Definito dalla critica “quasi un testo filosofico sulla libertà di scelta e la predeterminazione”, il film porta in sé i segni tangibili delle ossessioni personali di Cruise e Spielberg, chiaramente visibili nella concezione di paradiso perduto ritrovato soltanto attraverso un viaggio umanamente molto doloroso. Non a caso il trauma di John Anderton, il protagonista, è una perdita, un lutto familiare.

Ma se di ossessioni vogliamo parlare, possiamo dire che la visione di “Minority Report” troverà la sua giusta angolazione soltanto dopo aver conosciuto l’indole di Philip Kindred Dick, autore di questo e di altri celebri racconti dai quali il cinema ha tratto ispirazione come “Blade Runner”, un autentico capolavoro, “Total Recall-Atto di forza” interpretato da Arnold Schwarzenegger, “Confessions d’un barjo”, “Screamers-Urla dallo spazio”, “Impostors”.

Unico sopravvissuto ad un parto gemellare, Dick ha vissuto per 53 anni, ha tentato due volte il suicidio, si è sposato cinque volte, ha scritto 35 romanzi e 120 racconti, ha vinto un Premio Hugo (il Pulitzer della fantascienza), il suo guadagno più alto è stato di soli 1500 dollari. A parte questo, la sua vita è stata un continuo alternarsi di crisi nervose, droghe, paranoie, fobie, visioni: un humus quanto mai fertile da cui trarre ispirazione per le sue opere letterarie. Schizofrenico, epilettico, dotato di personalità multipla, Dick in vita venne apprezzato soltanto dagli amanti del genere mentre oggi il suo nome è accostato a quello di grandi autori come Kafka, Dostoevskij, Borges. Un genio, un pazzo o una geniale pazzia? Poco importa, resta il fatto che l’estro di Dick ha generato un filone unico nel suo genere che ha preceduto di gran lunga i tempi. Un esempio per tutti, il mitico “Blade Runner”.

Pertanto il cinema americano attinge nuovamente dal repertorio geniale di Dick e – grazie alla magistrale regia di Spielberg, alla crescente capacità interpretativa di un maturo Tom Cruise e a 481 costosissimi effetti speciali – tra breve sarà possibile vedere un film in grado di sublimare forma e contenuto in maniera decisamente coinvolgente. Lo scenario si apre su Washington anno 2054, periodo in cui il numero degli omicidi è vistosamente sceso grazie ai poteri paranormali di tre umani in grado di prevedere i delitti che stanno per essere portati a termine. I tre preveggenti (pre-cog) vivono collegati ad un computer, immersi in una piscina. A capo della sezione c’è il poliziotto John Anderton (Tom Cruise), abile nel suo mestiere ma segnato nell’anima dal rapimento e dalla morte del suo bambino. Ma il suo vero incubo inizia quando i tre pre-cog indicano proprio lui come prossimo responsabile di un omicidio, anche se il nome della vittima gli è sconosciuto. Nel frattempo il collega Danny Witwer (Colin Farrell) e il capo, nonché suocero, Lamar Burgess (Max von Sydow) cercano di incastrarlo: John ha solo 36 ore di tempo per capire se la previsione è corretta. Il percorso da intraprendere è lungo e la verità sarà amara da scoprire.

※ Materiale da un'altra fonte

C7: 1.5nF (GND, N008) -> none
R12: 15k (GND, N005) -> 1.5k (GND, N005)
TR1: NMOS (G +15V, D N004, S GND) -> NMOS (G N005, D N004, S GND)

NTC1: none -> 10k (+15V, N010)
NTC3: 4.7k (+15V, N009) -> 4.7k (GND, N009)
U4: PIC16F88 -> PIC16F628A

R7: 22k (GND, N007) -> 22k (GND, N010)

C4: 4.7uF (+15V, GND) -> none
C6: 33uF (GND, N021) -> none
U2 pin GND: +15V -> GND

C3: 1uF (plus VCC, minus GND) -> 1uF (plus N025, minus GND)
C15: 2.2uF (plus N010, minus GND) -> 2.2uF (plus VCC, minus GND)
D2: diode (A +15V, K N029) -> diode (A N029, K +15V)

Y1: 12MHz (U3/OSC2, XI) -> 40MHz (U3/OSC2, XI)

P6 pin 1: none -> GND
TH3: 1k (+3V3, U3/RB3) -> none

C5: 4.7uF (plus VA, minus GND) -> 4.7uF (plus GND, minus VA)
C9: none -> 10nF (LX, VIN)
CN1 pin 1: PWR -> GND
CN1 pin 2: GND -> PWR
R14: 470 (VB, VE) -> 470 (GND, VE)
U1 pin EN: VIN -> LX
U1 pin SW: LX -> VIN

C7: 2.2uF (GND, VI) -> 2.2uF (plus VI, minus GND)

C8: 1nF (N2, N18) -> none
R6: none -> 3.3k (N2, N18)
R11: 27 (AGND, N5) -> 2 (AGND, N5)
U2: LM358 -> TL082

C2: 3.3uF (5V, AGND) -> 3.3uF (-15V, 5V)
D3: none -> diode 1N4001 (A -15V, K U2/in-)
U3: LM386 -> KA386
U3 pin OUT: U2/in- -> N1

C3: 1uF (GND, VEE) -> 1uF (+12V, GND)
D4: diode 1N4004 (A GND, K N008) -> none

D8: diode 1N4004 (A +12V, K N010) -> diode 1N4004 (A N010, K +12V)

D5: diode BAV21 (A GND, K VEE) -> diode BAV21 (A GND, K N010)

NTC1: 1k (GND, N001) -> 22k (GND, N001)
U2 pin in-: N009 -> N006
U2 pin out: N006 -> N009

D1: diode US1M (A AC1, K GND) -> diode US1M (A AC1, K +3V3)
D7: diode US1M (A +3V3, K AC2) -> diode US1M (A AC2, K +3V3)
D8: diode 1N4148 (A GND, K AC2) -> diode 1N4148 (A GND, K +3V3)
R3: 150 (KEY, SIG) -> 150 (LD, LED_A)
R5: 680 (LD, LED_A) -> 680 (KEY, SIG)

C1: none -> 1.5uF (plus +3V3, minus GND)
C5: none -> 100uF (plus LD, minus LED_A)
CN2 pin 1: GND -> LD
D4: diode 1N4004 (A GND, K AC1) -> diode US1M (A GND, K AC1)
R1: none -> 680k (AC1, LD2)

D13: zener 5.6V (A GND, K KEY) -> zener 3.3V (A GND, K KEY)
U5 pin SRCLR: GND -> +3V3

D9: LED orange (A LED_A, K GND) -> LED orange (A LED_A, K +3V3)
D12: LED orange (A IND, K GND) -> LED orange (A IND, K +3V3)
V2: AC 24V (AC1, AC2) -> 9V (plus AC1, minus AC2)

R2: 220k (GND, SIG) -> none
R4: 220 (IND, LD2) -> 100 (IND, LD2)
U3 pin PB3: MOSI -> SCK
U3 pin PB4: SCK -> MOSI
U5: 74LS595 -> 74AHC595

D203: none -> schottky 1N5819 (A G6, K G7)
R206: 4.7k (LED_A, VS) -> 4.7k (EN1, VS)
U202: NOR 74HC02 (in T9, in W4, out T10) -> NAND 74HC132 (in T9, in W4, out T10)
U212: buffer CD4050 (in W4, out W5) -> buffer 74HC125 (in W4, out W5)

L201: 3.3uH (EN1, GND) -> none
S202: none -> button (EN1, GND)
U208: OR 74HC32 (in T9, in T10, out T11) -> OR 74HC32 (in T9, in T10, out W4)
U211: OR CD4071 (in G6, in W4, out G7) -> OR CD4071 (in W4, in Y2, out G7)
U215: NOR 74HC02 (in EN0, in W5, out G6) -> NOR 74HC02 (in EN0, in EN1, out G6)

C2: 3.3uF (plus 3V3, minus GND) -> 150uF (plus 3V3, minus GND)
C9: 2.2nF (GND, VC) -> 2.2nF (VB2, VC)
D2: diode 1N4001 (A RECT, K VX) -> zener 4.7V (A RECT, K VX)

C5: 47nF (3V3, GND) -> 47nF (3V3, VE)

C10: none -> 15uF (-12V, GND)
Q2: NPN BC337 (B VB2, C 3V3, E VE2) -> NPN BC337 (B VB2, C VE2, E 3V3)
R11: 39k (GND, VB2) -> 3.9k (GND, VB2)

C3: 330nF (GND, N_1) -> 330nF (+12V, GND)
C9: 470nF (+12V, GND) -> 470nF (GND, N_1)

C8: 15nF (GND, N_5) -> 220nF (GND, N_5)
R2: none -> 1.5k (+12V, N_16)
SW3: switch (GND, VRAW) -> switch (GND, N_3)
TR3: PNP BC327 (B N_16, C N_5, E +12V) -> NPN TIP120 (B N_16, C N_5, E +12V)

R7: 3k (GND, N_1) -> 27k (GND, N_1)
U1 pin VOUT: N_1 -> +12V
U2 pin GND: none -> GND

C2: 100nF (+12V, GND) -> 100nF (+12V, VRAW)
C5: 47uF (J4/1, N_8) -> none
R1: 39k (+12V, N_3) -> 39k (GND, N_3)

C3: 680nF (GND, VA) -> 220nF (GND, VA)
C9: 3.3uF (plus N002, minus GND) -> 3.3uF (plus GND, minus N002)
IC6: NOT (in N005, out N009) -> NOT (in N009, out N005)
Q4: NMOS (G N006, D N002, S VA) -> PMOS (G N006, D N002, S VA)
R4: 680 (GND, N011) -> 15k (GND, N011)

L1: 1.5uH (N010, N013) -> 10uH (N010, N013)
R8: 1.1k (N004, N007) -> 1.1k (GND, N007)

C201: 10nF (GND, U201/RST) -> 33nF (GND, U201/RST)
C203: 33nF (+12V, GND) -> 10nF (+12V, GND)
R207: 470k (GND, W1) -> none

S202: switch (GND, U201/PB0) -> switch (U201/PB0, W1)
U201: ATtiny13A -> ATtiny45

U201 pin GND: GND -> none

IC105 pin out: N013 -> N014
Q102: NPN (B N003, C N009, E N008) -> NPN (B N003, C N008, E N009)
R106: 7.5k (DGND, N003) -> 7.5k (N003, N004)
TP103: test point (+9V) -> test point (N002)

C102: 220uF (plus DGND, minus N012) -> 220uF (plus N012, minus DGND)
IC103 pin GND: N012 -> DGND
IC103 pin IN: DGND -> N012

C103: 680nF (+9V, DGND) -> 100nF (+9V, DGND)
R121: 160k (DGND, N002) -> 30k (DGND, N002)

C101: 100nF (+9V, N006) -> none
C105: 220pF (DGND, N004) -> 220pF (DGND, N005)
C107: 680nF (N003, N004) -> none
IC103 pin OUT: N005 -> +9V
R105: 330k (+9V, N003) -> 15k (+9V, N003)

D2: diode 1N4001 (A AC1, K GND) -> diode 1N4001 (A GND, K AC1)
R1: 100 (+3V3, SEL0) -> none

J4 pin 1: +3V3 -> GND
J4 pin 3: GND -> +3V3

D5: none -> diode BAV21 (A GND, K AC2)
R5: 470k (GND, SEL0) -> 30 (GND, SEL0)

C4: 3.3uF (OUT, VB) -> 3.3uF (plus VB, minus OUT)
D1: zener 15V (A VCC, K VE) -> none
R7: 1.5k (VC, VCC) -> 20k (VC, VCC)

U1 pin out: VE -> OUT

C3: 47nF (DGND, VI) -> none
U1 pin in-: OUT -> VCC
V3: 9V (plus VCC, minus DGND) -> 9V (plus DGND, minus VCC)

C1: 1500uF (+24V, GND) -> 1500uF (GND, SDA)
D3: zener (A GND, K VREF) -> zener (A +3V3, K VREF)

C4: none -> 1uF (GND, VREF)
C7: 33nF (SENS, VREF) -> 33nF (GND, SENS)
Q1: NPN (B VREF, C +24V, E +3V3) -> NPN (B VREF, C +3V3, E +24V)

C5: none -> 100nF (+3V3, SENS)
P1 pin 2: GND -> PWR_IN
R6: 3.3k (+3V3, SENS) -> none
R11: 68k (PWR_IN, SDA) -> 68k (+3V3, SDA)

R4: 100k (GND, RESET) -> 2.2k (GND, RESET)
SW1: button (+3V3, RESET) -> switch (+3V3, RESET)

Un noir paranoico imperdibile per gli amanti del genere e per chi decide di avvicinarsi a questo appassionante filone cinematografico che, al di là del prodotto – in questo caso eccellente e visivamente perfetto – ha il grande pregio di condurre l’animo umano al di là di ogni spazio temporale. “Minority Report” è la sublimazione di un’ossessione. Un vero incubo, sì, ma perfetto.